4. You are more likely to be remembered by your expository work

Let us look at two examples, beginning with Hilbert. When we think of Hilbert, we think of a few of his great theorems, like his basis theorem. But Hilbert's name is more often remembered for his work in number theory, his Zahlbericht, his book Foundations of Geometry and for his text on integral equations. The term "Hilbert space" was introduced by Stone and von Neumann in recognition of Hilbert's textbook on integral equations, in which the word "spectrum" was first defined at least twenty years before the discovery of quantum mechanics. Hilbert's textbook on integral equations is in large part expository, leaning on the work of Hellinger and several other mathematicians whose names are now forgotten.

Similarly, Hilbert's Foundations of Geometry, the book that made Hilbert's name a household word among mathematicians, contains little original work, and reaps the harvest of the work of several geometers, such as Kohn, Schur (not the Schur you have heard of), Wiener (another Wiener), Pasch, Pieri and several other Italians. Again, Hilbert's Zahlbericht, a fundamental contribution that revolutionized the field of number theory, was originally a survey that Hilbert was commissioned to write for publication in the Bulletin of the German Mathematical Society.

William Feller is another example. Feller is remembered as the author of the most successful treatise on probability ever written. Few probabilists of our day are able to cite more than a couple of Feller's research papers; most mathematicians are not even aware that Feller had a previous life in convex geometry.

Allow me to digress with a personal reminiscence. I sometimes publish in a branch of philosophy called phenomenology. After publishing my first paper in this subject, I felt deeply hurt when, at a meeting of the Society for Phenomenology and Existential Philosophy, I was rudely told in no uncertain terms that everything I wrote in my paper was well known. This scenario occurred more than once, and I was eventually forced to reconsider my publishing standards in phenomenology.

It so happens that the fundamental treatises of phenomenology are written in thick, heavy philosophical German. Tradition demands that no examples ever be given of what one is talking about. One day I decided, not without serious misgivings, to publish a paper that was essentially an updating of some paragraphs from a book by Edmund Husserl, with a few examples added. While I was waiting for the worst at the next meeting of the Society for Phenomenology and Existential Philosophy, a prominent phenomenologist rushed towards me with a smile on his face. He was full of praise for my paper, and he strongly encouraged me to further develop the novel and original ideas presented in it.

"Ten Lessons for the Survival of a Mathematics Department"%20ten%20lessons%20for%20the%20survival%20of%20a%20mathematics%20department.pdf):

6. Write expository papers

When I was in graduate school, one of my teachers told me, "When you write a research paper, you are afraid that your result might already be known; but when you write an expository paper, you discover that nothing is known."
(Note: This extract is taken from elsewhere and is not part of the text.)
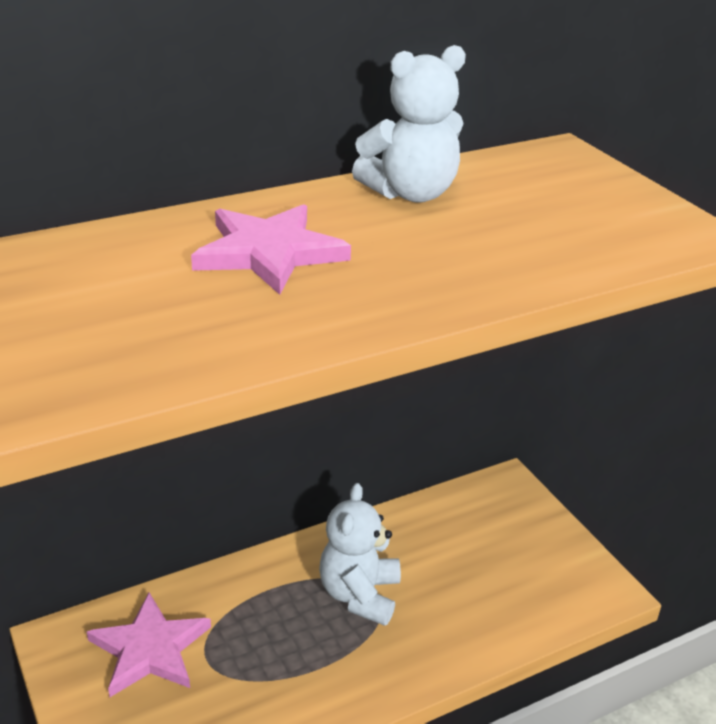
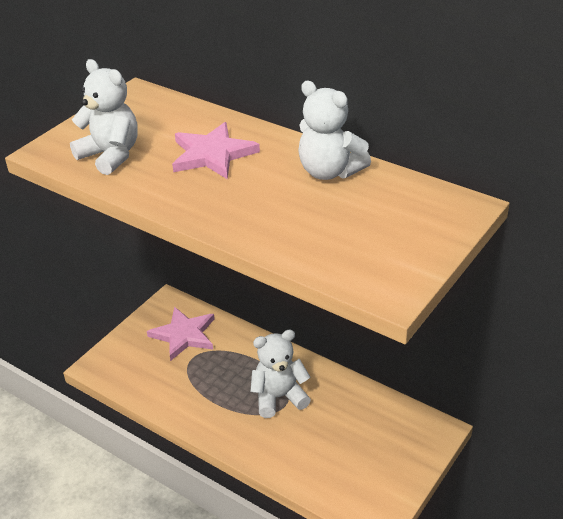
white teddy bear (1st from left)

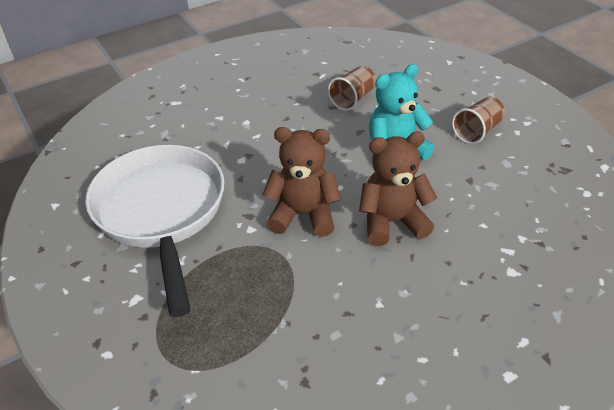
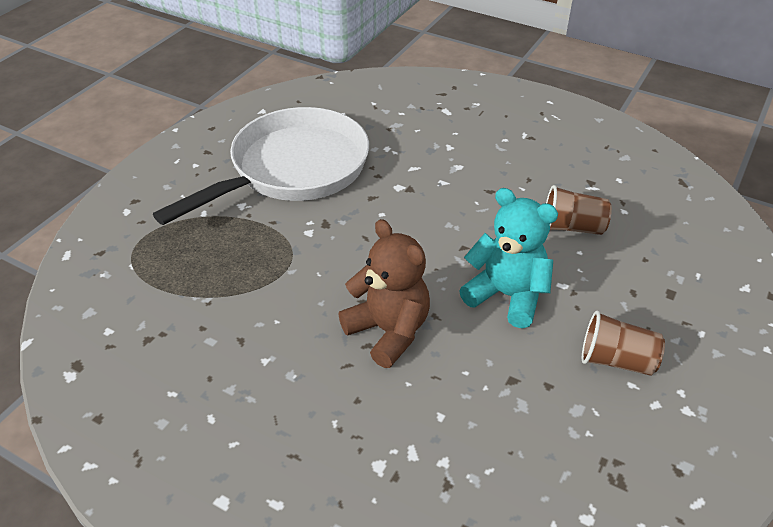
brown teddy bear (1st from left in the first image)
Not only is it good for you to write an expository paper once in a while, but such writing is essential for the survival of mathematics. Look at the most influential writings in mathematics of the last hundred years. At least half of them would have to be classified as expository. Let me put it to you in the P.R. language that you detest. It is not enough for you (or anyone) to have a good product to sell; you must package it right and advertise it properly. Otherwise you will go out of business.

Now don't tell me that you are a pure mathematician and therefore that you are above and beyond such lowly details. It is the results of pure mathematics and not of applied mathematics that are most sought-after by physicists and engineers (and soon, we hope, by biologists as well). Let us do our best to make our results available to them in a language they can understand. If we don't, they will some day no longer believe we have any new results, and they will cut off our research funds. Remember, they are the ones who control the purse strings since we mathematicians have always proven ourselves inept in all political and financial matters.